Isabela Le Bras
September 8, 2021
As we crashed our way to mooring D, it became clear that this was not going to be an easy mooring recovery. All around us was the most concentrated and most uneven ice we had seen all trip! Thick ridges of old ice were wedged between thin sheets riddled with deep blue melt ponds causing the Louis to jolt at every encounter.
We awoke to fog, another piece of bad news for a mooring recovery. If it didn’t clear, Jim Ryder said that we would have to postpone recovery. There was still hope we would be able to proceed that day though – before recovery we had to do the acoustic survey to locate the mooring’s exact position. Jeff O’Brien fired up the deck box, which sends acoustic signals to the “releases” connecting the mooring to its anchor. As their name suggests, we would eventually send a signal to the releases to let go of the anchor and rise to the surface.
For the mooring survey, the Louis steered in a 500m radius circle around the site where mooring D was dropped in 2018. Jeff and I monitored the triangulation program on the computer screen and after the Louis had covered about three quarters of the circle we had a location for the anchor. Next, we tried “talking” to another acoustic device just below the mooring sphere at 30m. If we could communicate with this “pinger”, we would be able to triangulate the top of the mooring, which could be leaning over in the ocean currents. We did not have high hopes of reaching the pinger as the previous two had been unresponsive. But when Jeff sent it a message it replied with 15 beeps spaced 1 second apart – we had the pinger! The Louis did another circle to survey the pinger position and we were in business. Armed with precise locations for both the anchor and the sphere, we approached the site. By this time the fog had lifted and we were ready for recovery.
Captain Neil MacDonald cleared the ice around our surveyed site and repositioned the Louis so that the mooring would not come up underneath us. When the message “bridge is ready for release” came through, Jeff sent the release command. The release replied with 15 beeps separated by 2 seconds each – the mooring was released and coming to the surface! Three seconds later, the top sphere was at the surface, right in front of the Louis. About 40 minutes later, the bottom floatation had made it to the surface and the deck team hauled the mooring aboard for the next four hours. As with moorings A and B, Jeff O’Brien and Fred Marin downloaded all the data and prepared instruments for re-deployment, while I checked that the data seemed reasonable, and Jim Ryder and Cory Beatty readied the mooring equipment for deployment the next day.

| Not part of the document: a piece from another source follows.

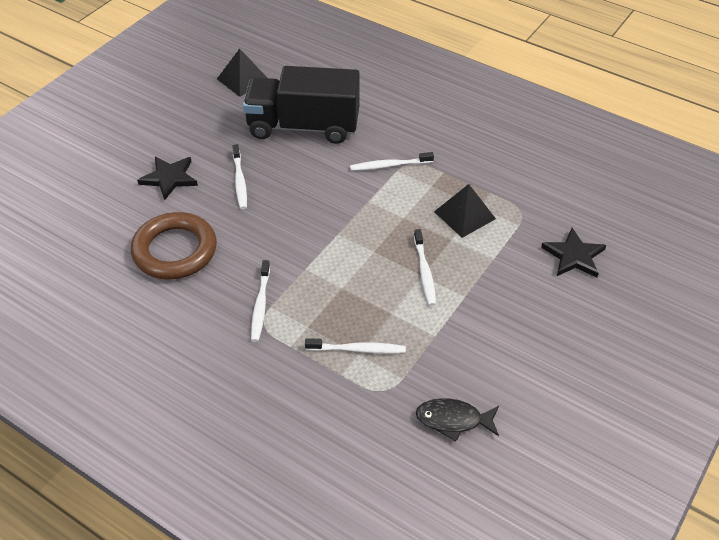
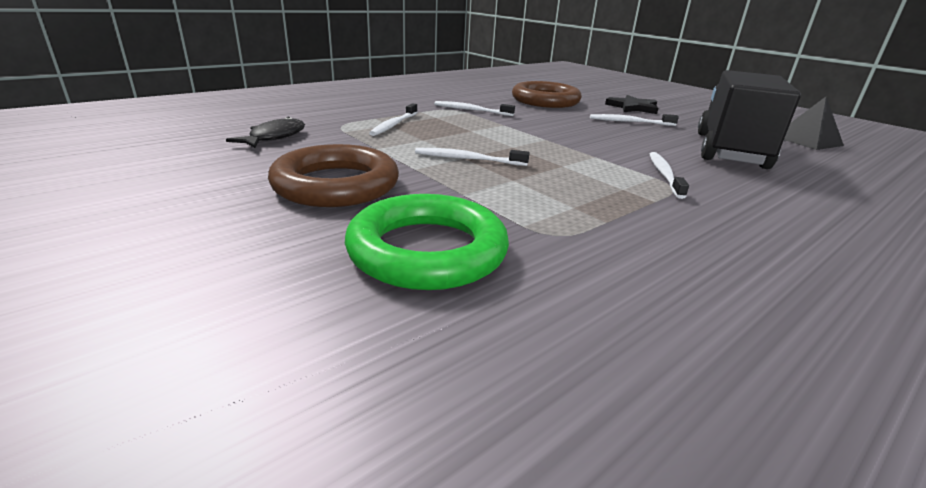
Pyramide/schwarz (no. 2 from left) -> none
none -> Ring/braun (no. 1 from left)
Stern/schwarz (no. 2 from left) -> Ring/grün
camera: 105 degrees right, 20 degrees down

The deployment had its own challenges. The seafloor varies from about 3500 to 3530m deep near the mooring site, so we had to be able to predict were the Louis would drift (to keep the wire suspending the 3000lb anchor vertical) over the 5-hour mooring deployment. If we were too far off, the profiling instruments would run into their bumpers too fast and wear out quickly. The sphere, which is supposed to sit at 30m to avoid ice ridges, could also end up at the surface if the mooring were deployed in a shallow area.
Upon returning to the mooring site in the morning, the captain set up the Louis to drift in the wind and ocean currents. The Louis was drifting at 0.6 knots, so we headed 3 nautical miles upstream to make sure we would hit the target. An hour into the deployment, we had slowed to 0.3 knots as the sea ice piled up behind the Louis. At this rate, it would take us ten hours to get there. Captain MacDonald managed to carefully maneuvering the Louis into a patch of open water and our drift rate increased. After a few more maneuvers, we dropped the mooring right on target. Next year we will be back to collect another year of exciting mooring data!